Dalle sconfitte si possono generare ostinazione, rassegnazione, paraocchi, muri oppure cambiamento, fiducia, apertura, legami. Ciò che determina quale delle due strade del bivio intraprendere è la libertà di scelta dei singoli, di cui si fanno portavoce gli enti nazionali e sovranazionali. Le scelte che vediamo distanti, in realtà dipendono da noi in prima battuta, sono le nostre. Per questo motivo chi fa del populismo e cerca di innaffiare il tutto con critiche a destra e a manca a priori mira a un non progresso privo di prospettive, non offre alternative lungimiranti. È arrivato il momento di togliere le bende e rinascere dalle ceneri di un recente passato non ancora concluso e in grado di riscattarsi. Recuperare le idee con le quali l’Unione Europea è stata concepita, come “unione” non solo economica ma volta al potenziamento dello spirito comunitario su diversi fronti, per poi superarle ulteriormente.
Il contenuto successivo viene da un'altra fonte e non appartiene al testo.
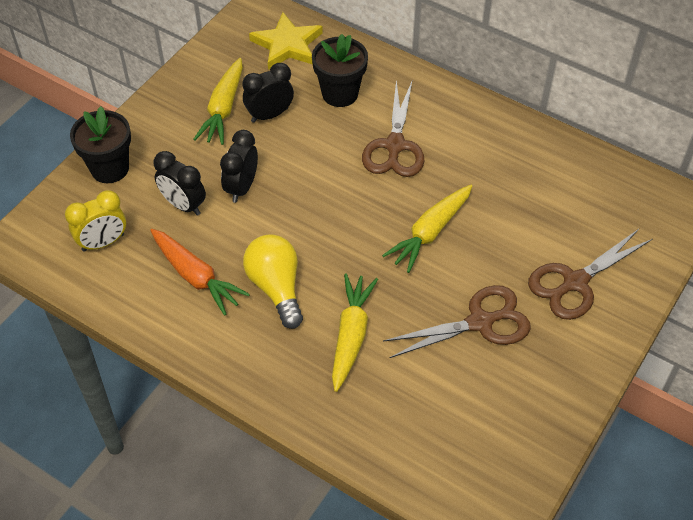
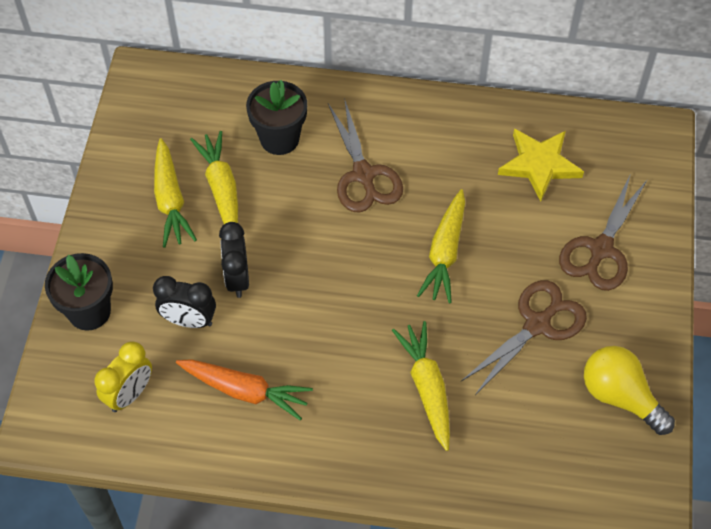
camera: 25 degrees left, 5 degrees up
(269, 115) = (221, 189): black clock -> yellow carrot
(276, 287) = (330, 369): yellow light bulb -> yellow light bulb (620, 396)
(287, 45) = (197, 104): yellow star -> yellow star (539, 165)

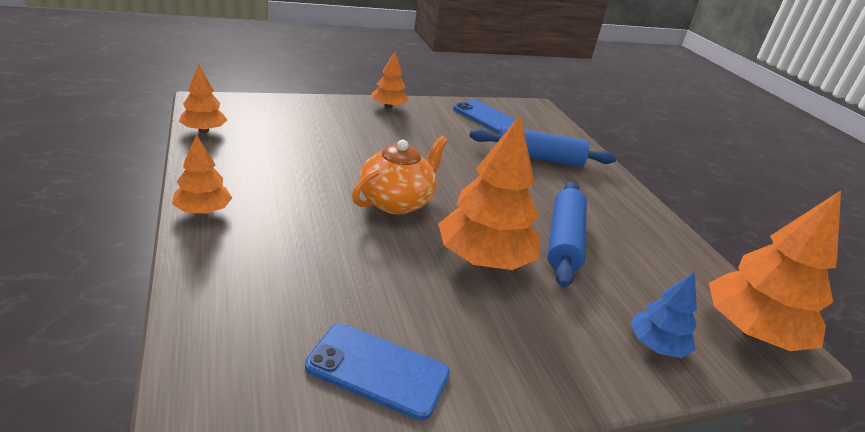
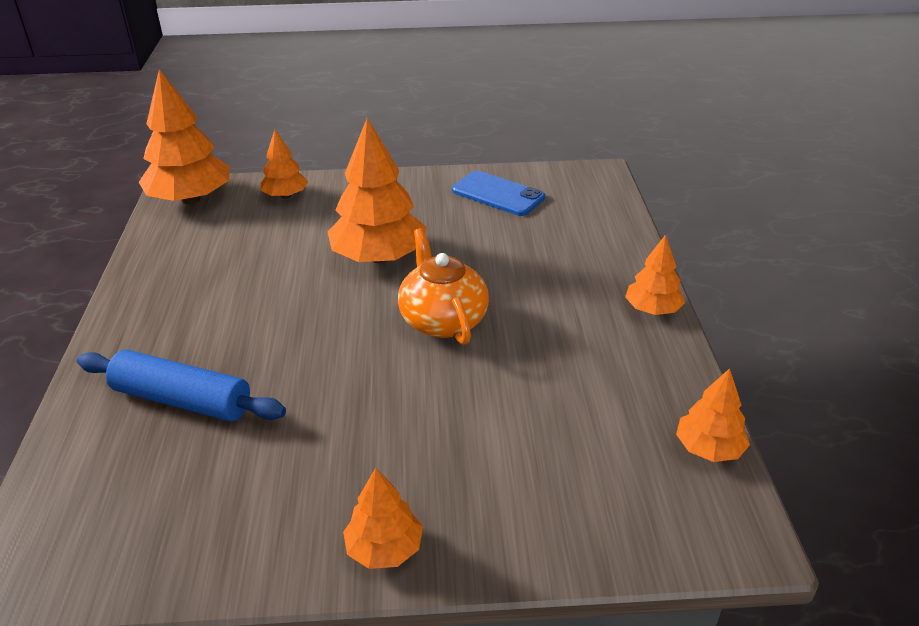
camera: 160 degrees left, 5 degrees up
(397, 201) = (443, 320): orange teapot -> orange teapot turned 105 degrees clockwise
(487, 117) = (184, 519): blue phone -> none
(564, 241) = (278, 272): blue rolling pin -> none
(656, 346) = (285, 195): blue tree -> orange tree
Integrazione dei simili, amalgama delle differenze verso la coesione e non l’appiattimento delle stesse, comprensione reciproca, solo questi possono essere gli strumenti per mostrarci compatti in un panorama storico-politico che non può non risvegliare la responsabilità di ognuno. La partita è ancora aperta, quando la sfida si inasprisce è lì che le competenze si palesano, la determinazione trova terreno fertile. Ci sono sfide che solo insieme si potranno affrontare, ammettere di aver bisogno degli altri non è debolezza ma crescita verso la cooperazione effettiva. L’Europa è più di una bandiera, più di una moneta, lo spirito europeo è sopito e va risvegliato, non è dimenticato. Non diamola vinta al malcontento, prendiamo atto delle attuali esigenze e difficoltà e per una volta troviamo il coraggio di abbattere le barriere delle incertezze, per le generazioni odierne e future.
Da oggi si volta pagina, la pagina di quel libro di storia che fra qualche anno gli alunni sfoglieranno e alla quale seguirà il resoconto della ripresa europea quando tutto ormai sembrava volgere al peggio.
Un libro di storia che stiamo scrivendo noi, la cui penna può scrivere con decisione punto e a capo.